Compounds capable of limiting oestrogen production may be useful for controlling fertility and growth of oestrogen-dependent tumors. To examine the direct effects of the aromatase inhibiting delta 1,4-bisnorcholadienic acid on the ovarian biosynthesis of steroids, tissue slices obtained from two cyclically functional human ovaries were incubated with [4-14C]pregnenolone as precursor. The steroid production was determined by measuring the concentration of eleven 14C-labelled steroids in the medium at the end of a 3-h incubation.
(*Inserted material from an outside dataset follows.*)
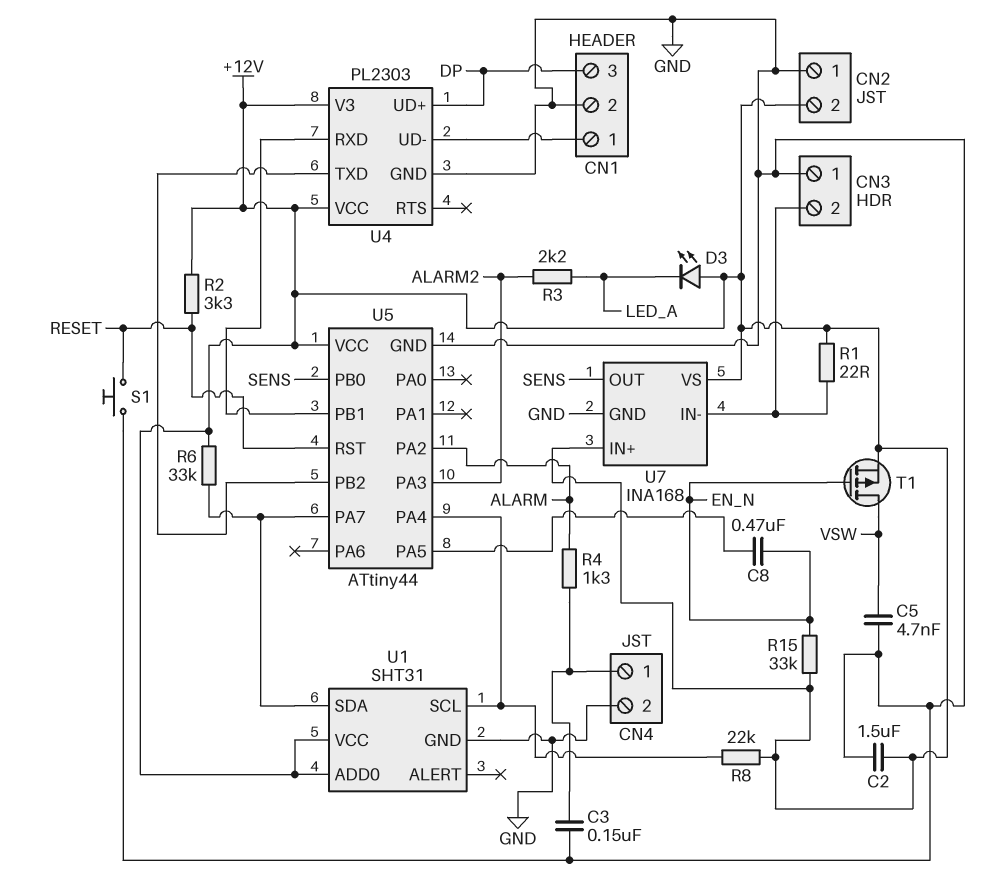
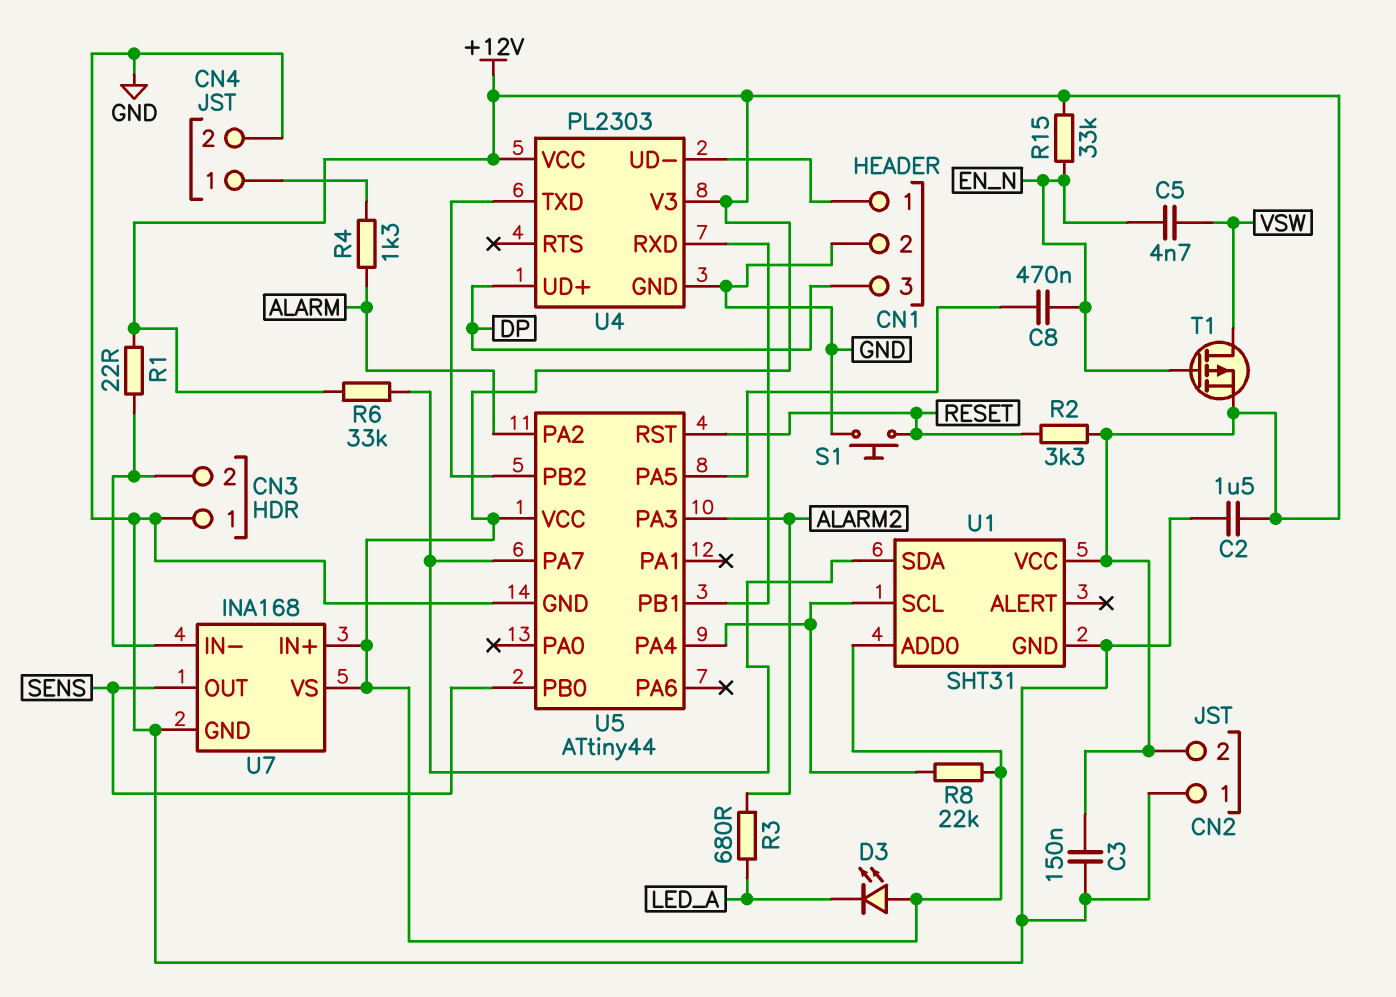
C3: 150nF (CN4/1, GND) -> 150nF (+12V, GND)
C5: 4.7nF (GND, VSW) -> 4.7nF (EN_N, VSW)
R3: 2.2k (ALARM2, LED_A) -> 680 (ALARM2, LED_A)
In the ovary from the follicular phase the addition of delta 1,4-bisnorcholadienic acid to the incubation medium inhibited the biosynthesis of androstenedione, whereas the biosynthesis of 17 alpha-hydroxypregnenolone, dehydroepiandrosterone and androstenediol slightly increased. In the luteal ovary the in vitro-synthesis of progesterone, 17 alpha-hydroxyprogesterone, oestrone and oestradiol-17 beta was inhibited by delta 1,4-bisnorcholadienic acid. The principal manifestation of the effects of delta 1,4-bisnorcholadienic acid on the biosynthesis of steroids is an apparent inhibition of the 3 beta-hydroxysteroid dehydrogenase-delta 5-4-isomerase (3 beta-HSD) activity. The reduced production of oestrogens can be caused by an inhibition of the aromatase and/or the inhibition of the 3 beta-HSD activity. It is noteworthy, that the effects of the delta 1,4-bisnorcholadienic acid on the steroidogenesis in the human ovary are similar to those effects previously published for progestagens and the "pure antiandrogen" cyproterone. The results indicate, that the delta 1,4-bisnorcholadienic acid act directly on the steroid biosynthesis in the human ovary in vitro.